TEMPS DE LECTURE : 3 MINUTESFILM/ Main dans la Main, de Valérie Donzelli

Elle, derrière la caméra, c’est Valérie Donzelli : des traits de madone, un air pur et oisif d’enfant gâté. Lui, celui qu’elle filme, c’est Jérémie Elkaïm, un garçon gracile à la voix grave et aux cils recourbés. Tous deux sont jolis, délicats, parfaitement assortis, et pour cause : il existe entre ces deux-là une complicité dans laquelle ils puisent leur force créatrice. Ils le savent mieux que quiconque : on ne sort jamais indemne d’une aventure à deux. La leur semble les avoir liés à jamais.

Lorsque ceux-ci se rendent à l’avant-première du film Main dans la Main, organisé selon leur souhait au cinéma Utopia à Toulouse, on a l’impression de se retrouver en face de deux copains. Malgré la fatigue, ceux-ci nous accueillent, familiers, avec force pitreries et chants de noël, si bien qu’on ne sait plus tout à fait si l’on est toujours dans la fiction ou retournés dans la réalité. Après le succès de La Guerre est Déclarée, film dans lequel Valérie Donzelli dressait un portrait poignant et pourtant plein de courage des premières années de la maladie de leur fils, Gabriel, le nouveau couple fétiche du cinéma français se lance à nouveau sur la thématique du lien affectif et de ses pouvoirs insondables. Magiques. C’est d’ailleurs le terme qui conviendrait au cinéma de Valérie Donzelli, un cinéma authentique et poétique aux accents de tragi-comédie moderne.
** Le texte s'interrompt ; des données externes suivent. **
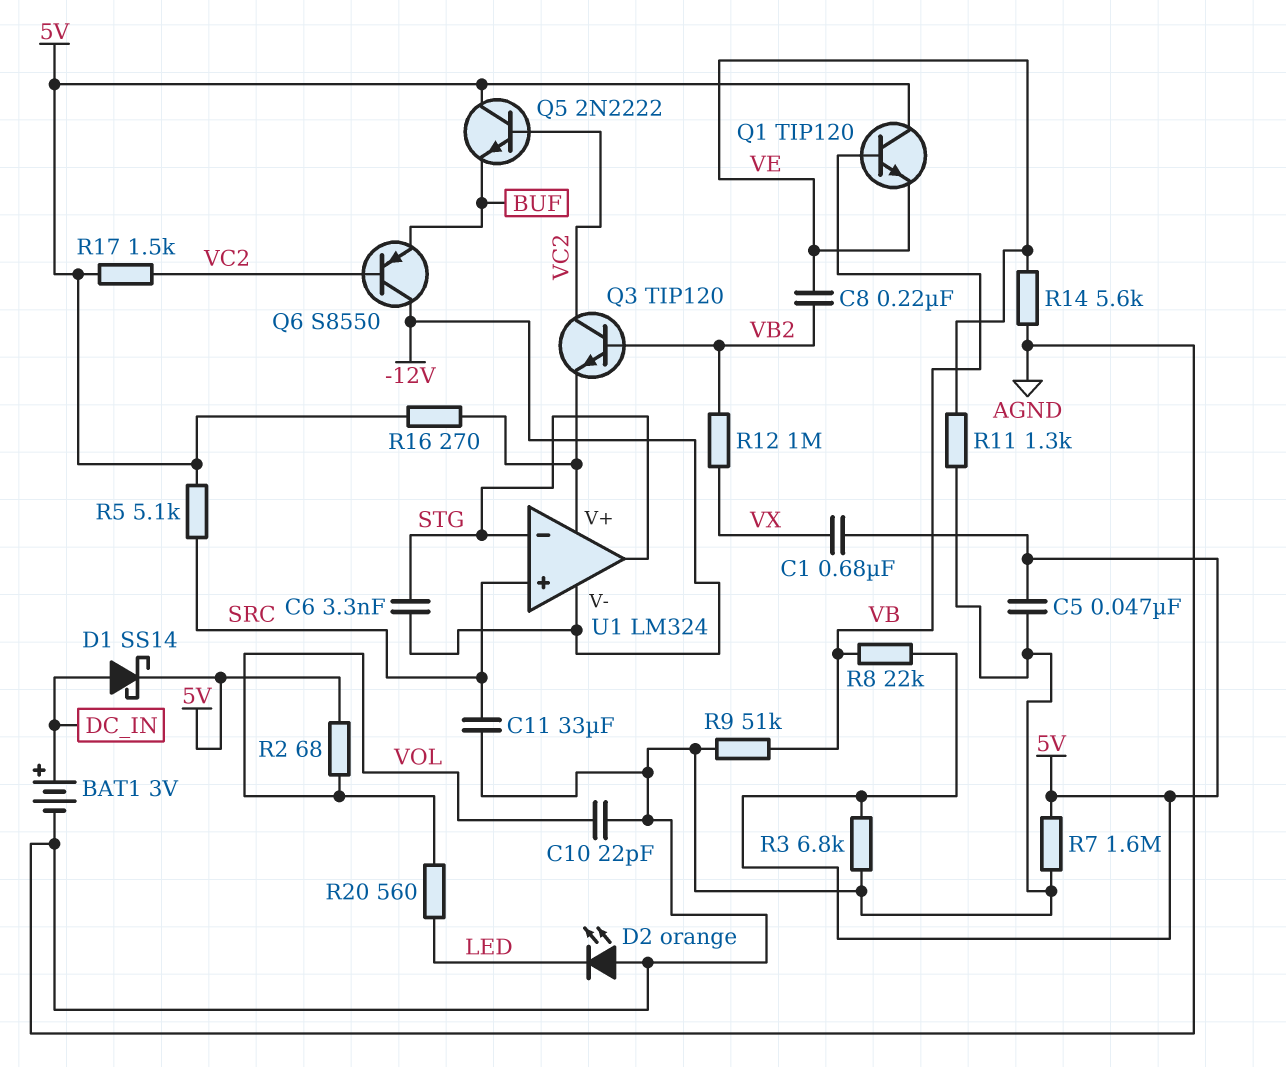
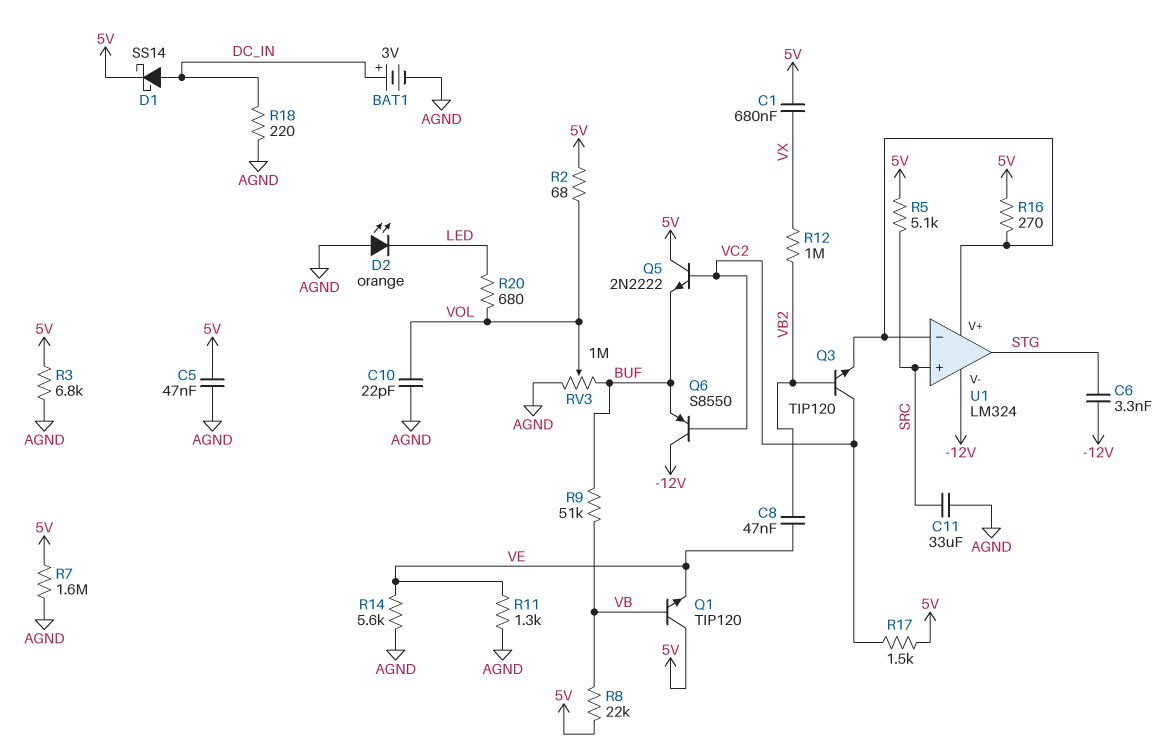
C8: 220nF (VB2, VE) -> 47nF (VB2, VE)
R9: 51k (AGND, VB) -> 51k (BUF, VB)
R18: none -> 220 (AGND, DC_IN)
R20: 560 (LED, VOL) -> 680 (LED, VOL)
RV3: none -> 1M (AGND, BUF, wiper VOL)
U1 pin in-: STG -> U1/V+

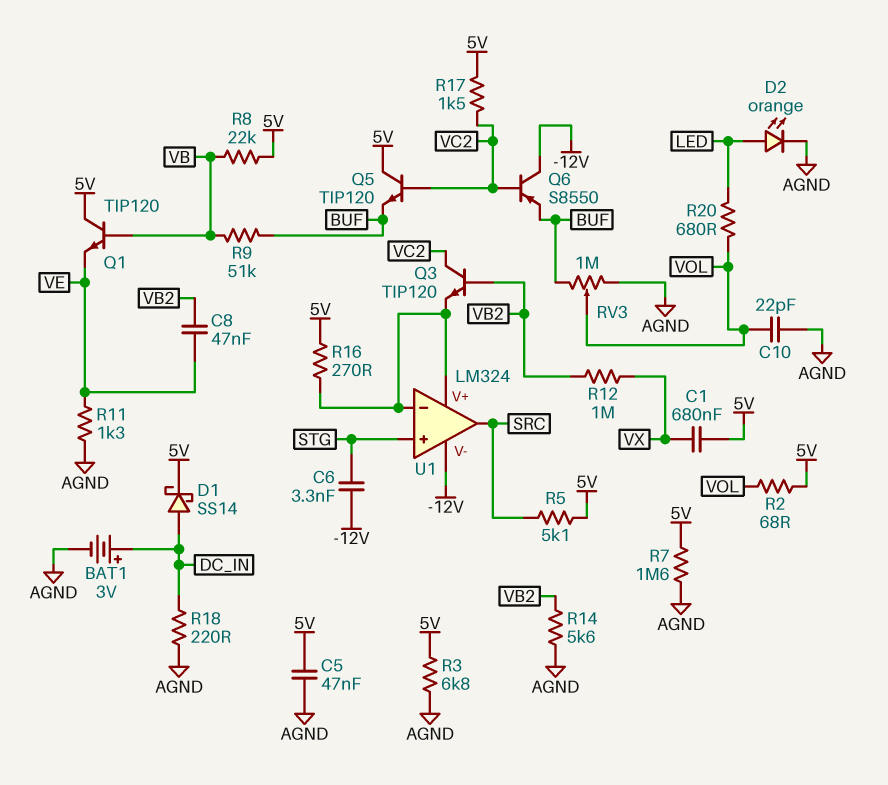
C11: 33uF (AGND, SRC) -> none
D2: LED orange (A AGND, K LED) -> LED orange (A LED, K AGND)
Q5: NPN 2N2222 (B VC2, C 5V, E BUF) -> NPN TIP120 (B VC2, C 5V, E BUF)
R14: 5.6k (AGND, VE) -> 5.6k (AGND, VB2)
U1 pin in+: SRC -> STG
U1 pin out: STG -> SRC

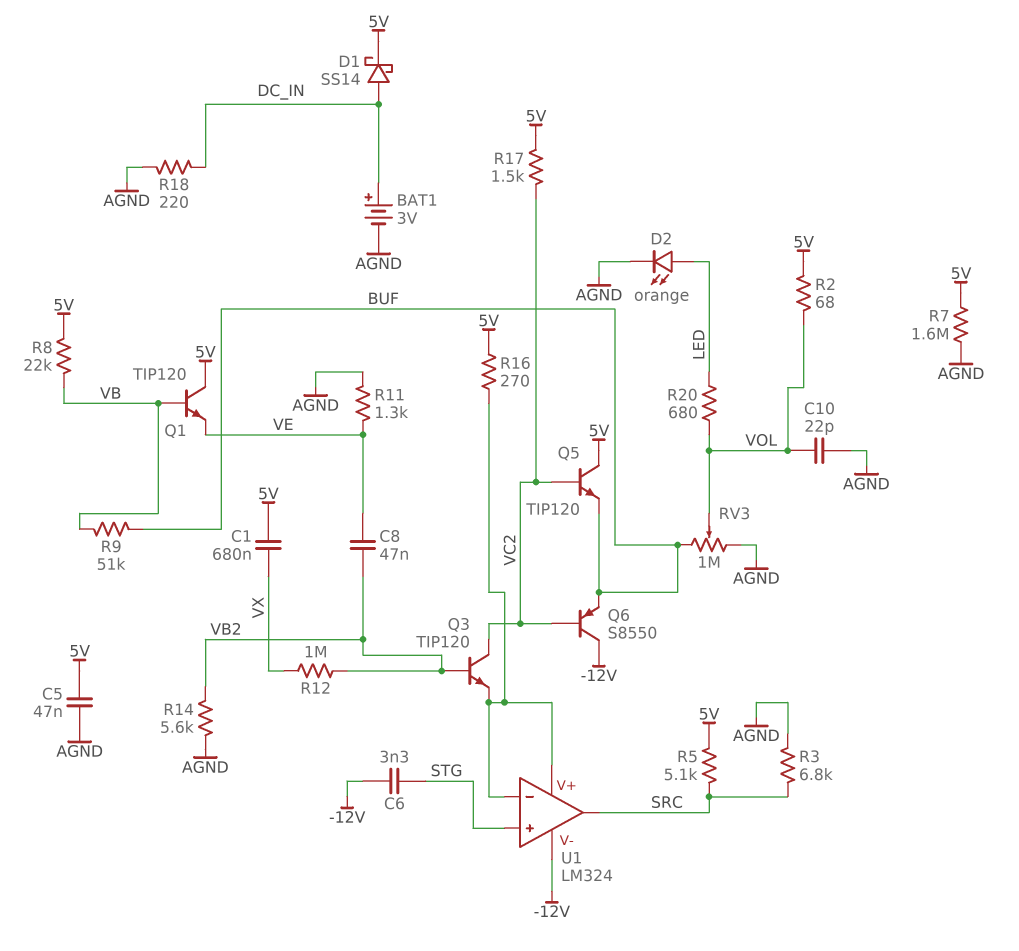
R3: 6.8k (5V, AGND) -> 6.8k (AGND, SRC)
Dans ce film, partagé entre l’univers du conte et le cinéma de genre à la Godard, Hélène Marchal (incarnée par Valérie Lemercier, sublime), directrice de l’Opéra de Paris, femme psychorigide et légèrement austère perchée sur des talons aiguilles, rencontre Joachim Fox, miroitier de province, débarqué par hasard à Paris pour remplacer un collègue. Leur rencontre se solde immédiatement par un baiser-sortilège qui les pousse à réaliser les mêmes gestes, à se suivre inévitablement. Le lien physique s’impose alors à nous comme une métaphore de la passion, celle qui nous attache à l’autre et qui, sans trop comprendre comment, nous fait basculer dans son univers. Nos deux protagonistes, contraints de passer tout leur temps ensemble, vont alors faire la découverte de leurs vies  et de leurs entourages respectifs : si ce n’est pas le choc des cultures, ça y ressemble.

 Une chose est sûre : dans la vie comme dans ses films, Valérie Donzelli sait donner de sa personne. 

C’est au moment où Valérie Donzelli décide de forcer le trait que l’incroyable se produit : entre deux clichés sur les provinciaux de sa Lorraine natale, on bascule entre le kitsch cocasse et un burlesque foudroyant, porté par une bande originale magistrale composée, entre autres, d’un tube d’Orchestral Manoeuvre in the Dark et de la pop sucrée d’Elli et Jacno. Ainsi que de titres originaux du très convoité Peter Von Poehl – à qui l’on doit The Bell tolls five, dans la BO de La Guerre est Déclarée.

Autour d’Hélène et Joachim gravitent donc d’autres personnages, dont on perçoit la difficile ascension dans une vie où chacun aimerait pouvoir se reposer éternellement sur l’épaule d’un autre que lui-même, un alter ego. Tous jalousent d’ailleurs cette relation privilégiée où l’on fonctionne main dans la main, et la subtile gravité de ce film tient dans cette souffrance éprouvée face à cette solitude que l’on comble par tous les moyens.

Plus qu’un film, c’est un poème profondément intimiste que nous offre la réalisatrice Valérie Donzelli, une ôde à la tendresse marquée par une vision atypique de l’amour. De l’indispensable présence de l’autre qui nous révèle et nous enchante. Pas de doute : Main dans la Main est un film qui a de la poigne.